Baah-Dwomoh made the remarks in the capital, Brazzaville. He had led a preparatory mission to the country.
Under the project targeting rural areas in the country's 11 departments, improved seed varieties would be introduced to farmers across the country, in efforts to modernise agriculture.
The Ministry of Agriculture, Livestock and Fisheries would be a key actor during the project's implementation, as it would be involved in analysing the different criteria to determine the specific areas of development.
"The project aims at improving agricultural production so that the population can have more openings," Baah-Dwomoh said. "We have to strengthen the capacities of the services, the farmers and NGOs which are involved in agricultural production."
However, he said the cost of the project was not fixed since the World Bank was studying ways of co-financing with other international organisations such as the International Fund for Agricultural Development (IFAD) and the UN Development Programme.
"In the frame of the project, [the] African Development Bank takes care of the fishing sector," Baah-Dwomoh said.

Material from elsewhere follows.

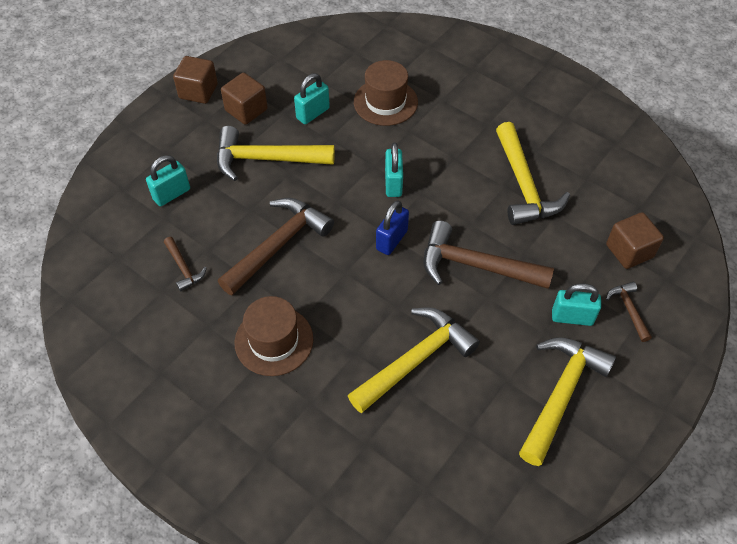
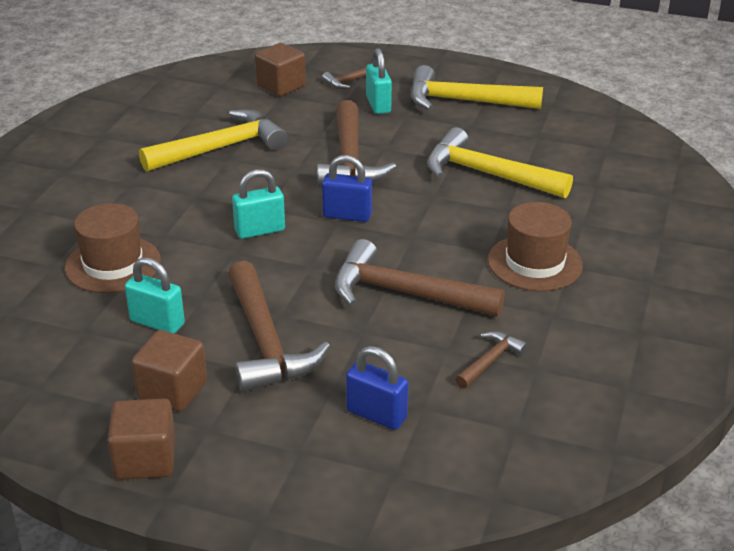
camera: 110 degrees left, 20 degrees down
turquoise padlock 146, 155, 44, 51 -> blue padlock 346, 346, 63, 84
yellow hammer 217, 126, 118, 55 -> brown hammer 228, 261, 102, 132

Some 70 percent of Congolese are engaged in traditional agriculture for subsistence. Every year, the government spends 100 billion francs CFA ($182.4 million) to import food products.
In October 2004, IFAD gave the Congolese government an eight-billion-franc loan ($11.5 million), repayable over 30 years, to finance the setting up of 50,000 farms in the Plateaux, Cuvette and Cuvette West regions of the country.
The project is expected to benefit 300,000 people, especially the youth.
The government set up in March an agriculture support fund with the aim of reducing food imports and to boost food security by supporting agricultural and fishing activities.